Abstract 110: Anesthetic Preconditioning and Mitochondrial Slo K + Channel Activity Require Slo2.1

Abstract

Introduction: Volatile anesthetic preconditioning (APC) protects the heart from ischemia-reperfusion (IR) injury. APC elicits evolutionarily-conserved protective signaling pathways that converge at the mitochondrial level, where the Slo family of K + channels is thought to mediate protection through an unknown mechanism. Recent work in C. elegans has focused attention on the Slo2 gene product as a transducer of APC effects on hypoxic survival. In mammals, Slo2 has diverged into two paralogs, Slo 2.1 (KCNT2; Slick) and Slo2.2 (KCNT1; Slack). These genes code for Na + -activated K + channels and are highly expressed in brain, but their function in cardiomyocytes and/or mitochondria is unknown. Methods: The contribution of Slo channels to cardiac physiology was characterized using knockout mice, including Slo1 and two novel Slo2.x alleles. APC was assessed through ex-vivo cardiac IR injury. Isolated mitochondrial K + channel activity was assessed using a Tl + flux assay, and by patch-clamp of cardiac mitoplasts.

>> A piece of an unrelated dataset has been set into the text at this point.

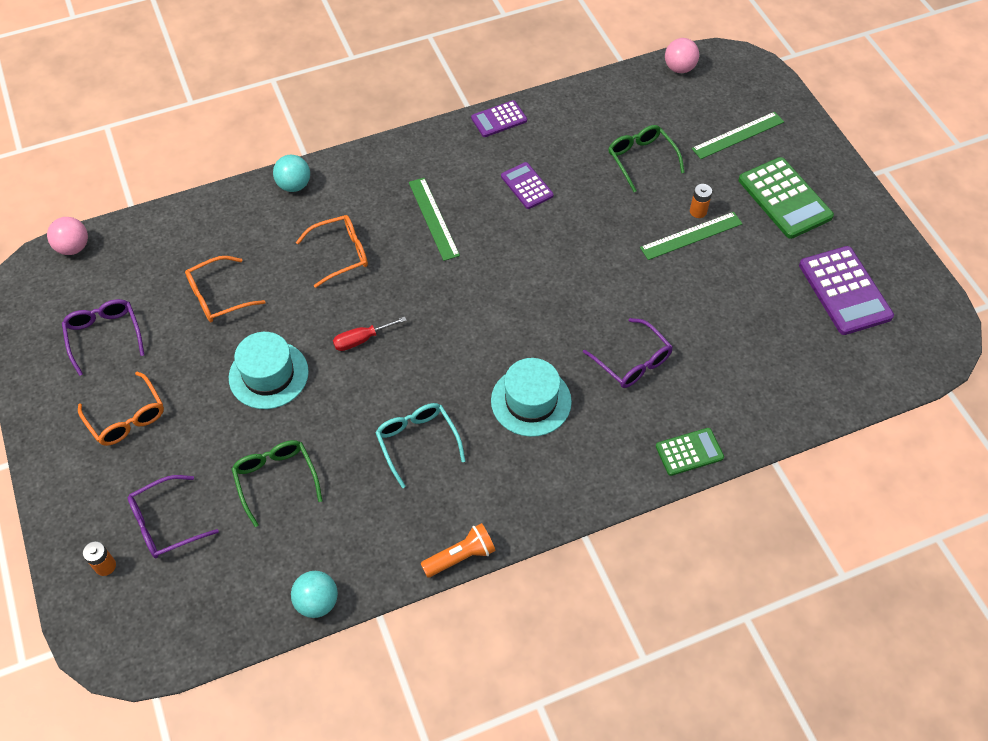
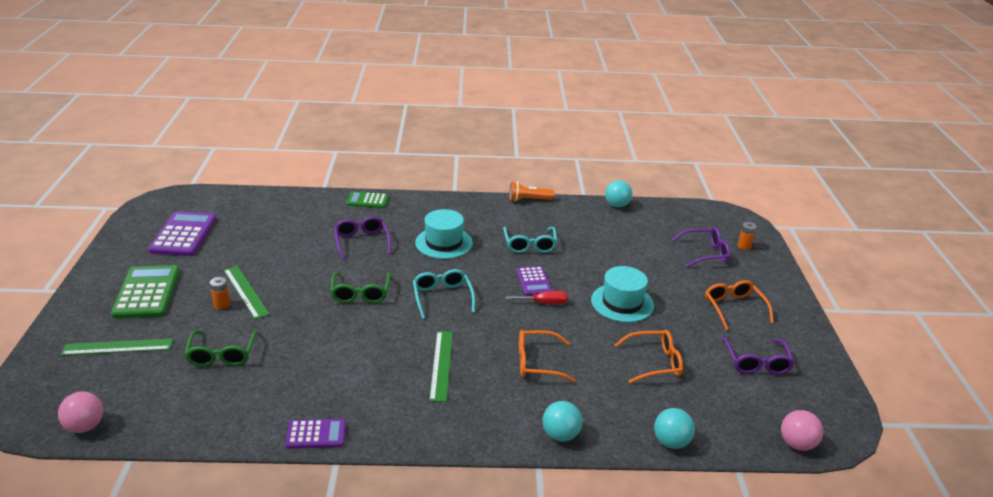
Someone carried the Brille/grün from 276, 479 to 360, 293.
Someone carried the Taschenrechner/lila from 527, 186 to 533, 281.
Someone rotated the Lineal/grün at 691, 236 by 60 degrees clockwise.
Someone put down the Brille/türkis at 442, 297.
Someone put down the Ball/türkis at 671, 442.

Electron microscopy was used to assess mitochondrial morphology in primary cardiomyocytes and Seahorse extracellular flux analysis used to assess bioenergetics. Results: The Slo2.x ( double KO ) and the Slo2.1 single KO mice could not be protected from cardiac IR injury by APC. Physiologic approaches demonstrated that Slo2.1 is present in mitochondria and Slo2.1 -dependent mitochondrial K + transport can be triggered directly by volatile anesthetics. Cardiomyocytes from Slo2.x dKO mice exhibited profound metabolic remodeling and electron microscopy revealed that Slo2.1 knockouts had enlarged circular mitochondria. In contrast, Slo1 KO mice responded normally to APC and exhibited wild type mitochondrial physiology. Conclusion: Slo2.1 activation protects against cardiac IR, and is required for APC. Slo2.1 also contributes to mitochondrial metabolic homeostasis. As a molecular target for APC, identification of Slo2.1 may facilitate development of targeted therapeutic molecules that can protect the heart and minimize the side effects of volatile anesthetics.